Some of you haven’t only heard these stories; you’ve lived them. You know firsthand what it is like to see the fruit of the Spirit traded for the rotten works of the flesh. Nothing will damage a church like falsehood, hate, and divisiveness.
Meanness should never be associated with a believer in Christ; nor should spite and vitriol ever find a foothold in our fellowship.
But there is another way a church can be destroyed. And this type of destruction is more insidious because it is more difficult to detect.
I’m talking about the church where everyone is kind to one another, but no one really loves.
Kindness vs. Love
Kindness, rightly understood, is a Christian virtue, a manner of being that is shaped by love. We are kind when we treat one another the way we want to be treated. We are kind when we lend a sympathetic ear, when we bear with others despite their faults, when we respond to conflict with empathy and gentleness.

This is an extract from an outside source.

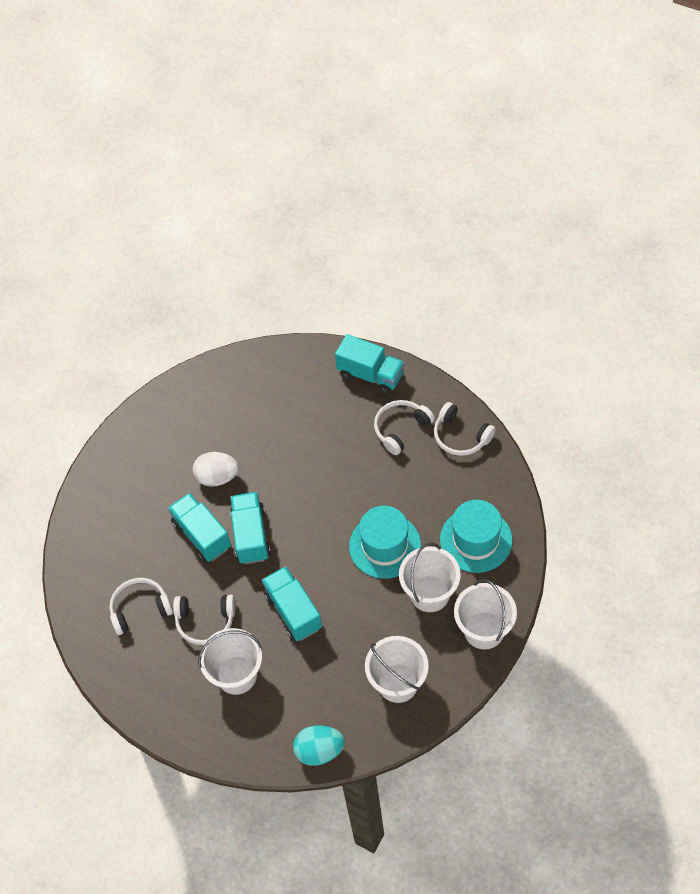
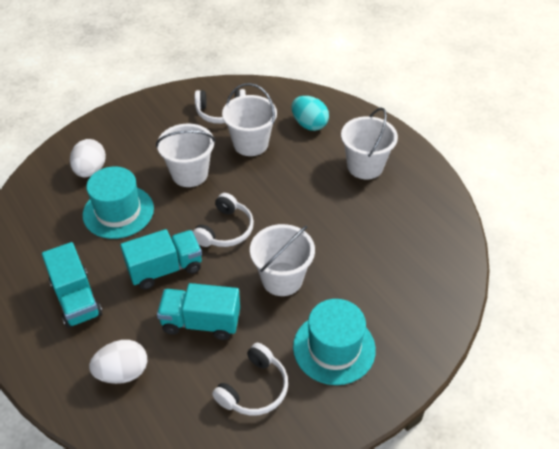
turquoise truck: 4 -> 3
white egg: 1 -> 2
white headphones: 4 -> 3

But kindness and love are not the same thing, and whenever we separate kindness from love, we unleash a vice that masquerades as a virtue. Kindness apart from love devolves into mere “niceness,” and too often, niceties are employed to hide the disease of lovelessness.
The Kindness That Kills
How does kindness kill a church? By masking our indifference toward one another.

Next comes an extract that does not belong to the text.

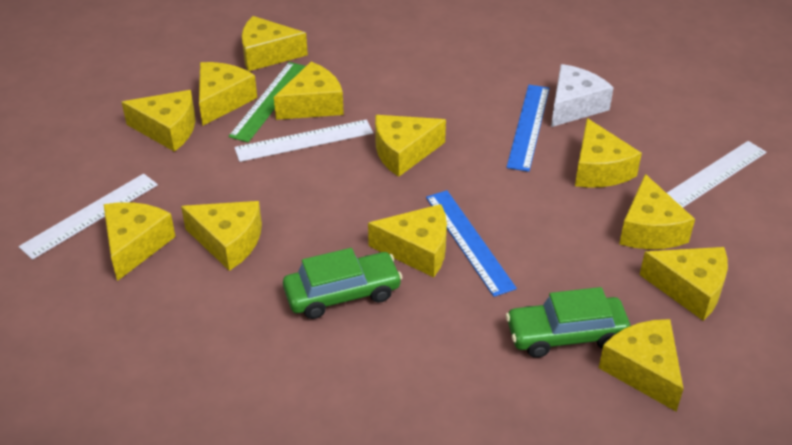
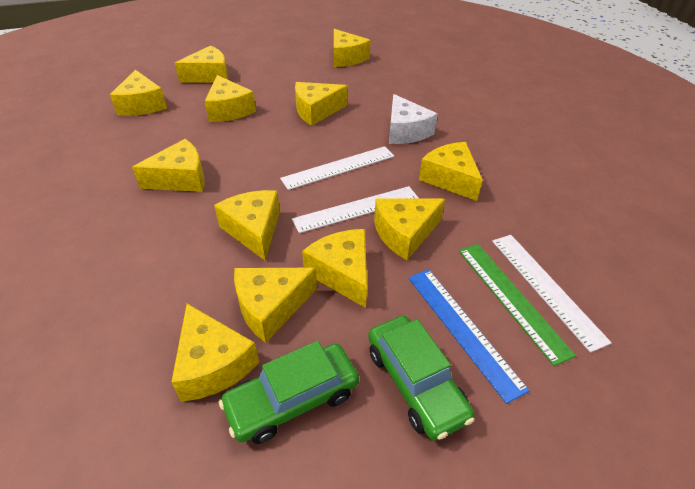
blue ruler: 2 -> 1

In The Problem of Pain, C. S. Lewis explains what kindness divorced from love looks like:
Kindness cares not whether its object becomes good or bad, provided that it escapes suffering… It is for people whom we care nothing about that we demand happiness on any terms: with our friends, our lovers, our children, we are exacting and would rather see them suffer than be happy in contemptible and estranging modes.
Lewis is right. We don’t treat the people we love with mere “kindness.”

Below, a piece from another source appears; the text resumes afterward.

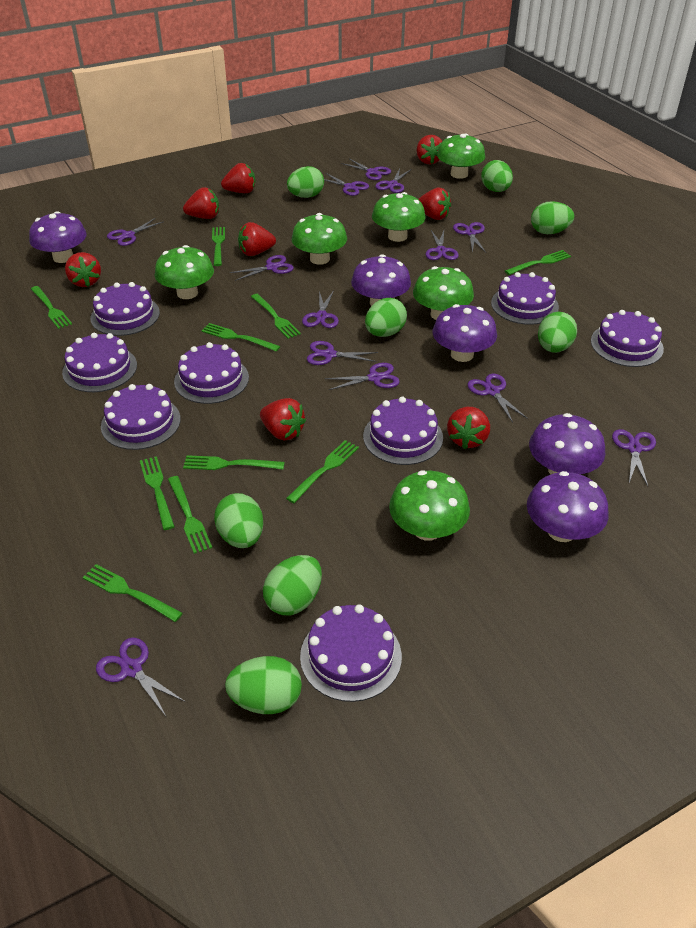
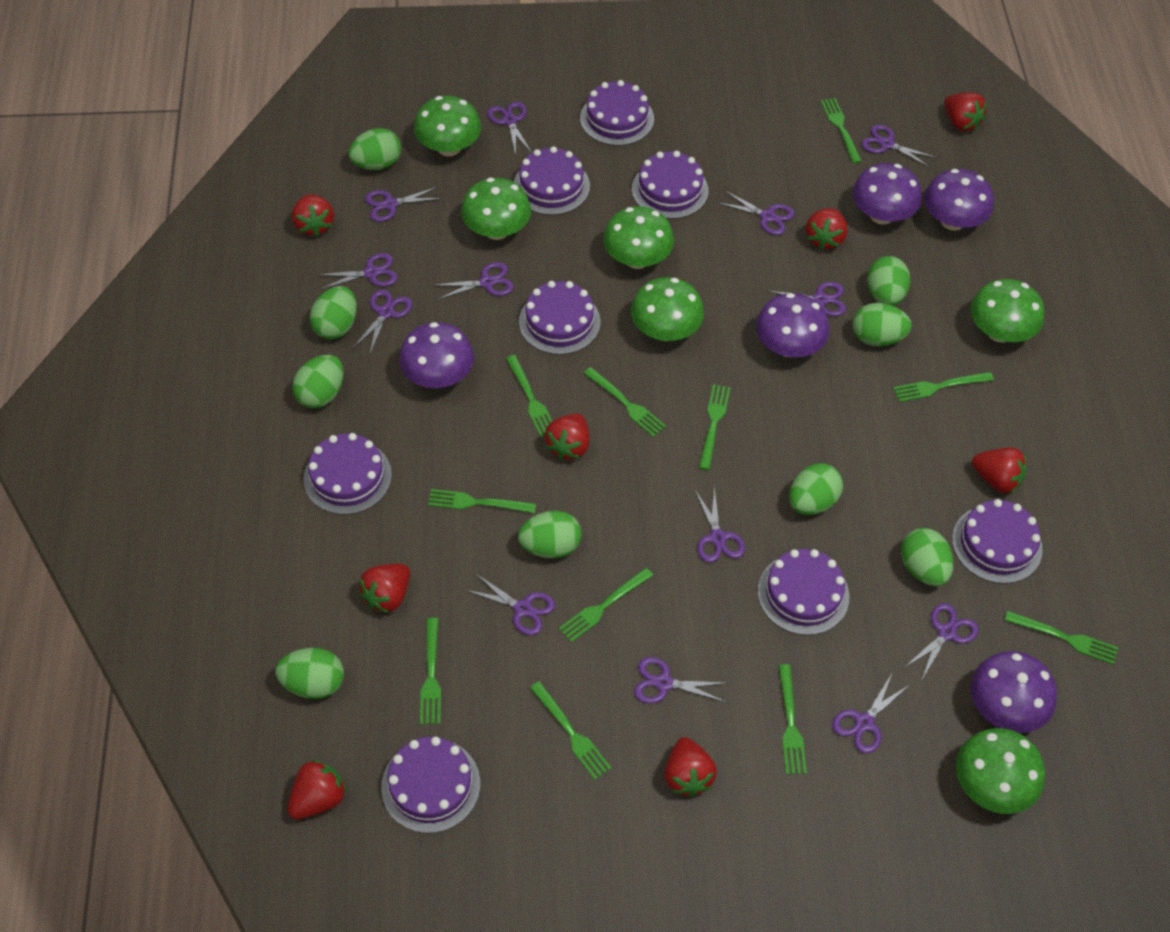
green egg: 8 -> 9
green fork: 10 -> 11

Our desire for our children to be good outranks our desire for our children to be comfortable. It is the indifferent parent who “kindly” permits a child to play video games all day long. It is a loving parent who does the hard work of instilling in a child a good work ethic.
The parents who love are those who want their children to become all they were created to be. For this reason, we are willing to put children through temporary discomfort and challenge their ideas of what they need to be “happy”in order to see them grow into maturity, even if it means a rebuke, a difficult conversation, or a loss of privileges.
The “kindness” that kills a church, on the other hand, is unwilling to put in the hard work of love. It is a subtle form of contempt, an unwillingness to rock someone’s boat when you can clearly see it sinking.
Kindness Grounded in Love
Love wants the best for the beloved, and true Christian kindness is grounded in a robust understanding of love. Lewis again:
If God is Love, then He is, by definition, something more than mere kindness. To ask that God’s love should be content with us as we are is to ask that God should cease to be God. Because He is what He is, His Love must be impeded and repelled by certain stains in our present character, and because He already so deeply loves us, He must labor to make us more lovable.
As those who are made in God’s image, learning to love as He loves, we are called to stir up our brothers and sisters to love and good deeds, and by love, we mean Christian love, not the sappy, sentimentalized caricature in our world that reduces love to tolerance or approval.
We imagine a loving church as a place where where everyone is all smiles, where no one is ever in conflict, where people are coddled and affirmed and can leave a worship service feeling inspired. But God’s love shatters such misconceptions.
The friend who truly loves me doesn’t nod to me kindly as I stray into danger, but calls me out for dishonesty, opens my eyes to my selfishness, and fights for me and the person God wants me to become instead of fighting against me by ignoring my flaws.
So, what does a loving church look like? Lewis, again, challenges our preconceived notions of what a God-like kind of love is:
Love demands the perfecting of the beloved (the growth, betterment, healing, improvement, uprightness, and goodness of the beloved). Love may forgive all infirmities and love still in spite of them; but Love cannot cease to will their removal. Love is more sensitive than even hatred itself to every blemish in the beloved. Love forgives constantly but condones least. Love is pleased with little, but demands all.
May God fill our churches with love that is “more stern and splendid” than mere kindness.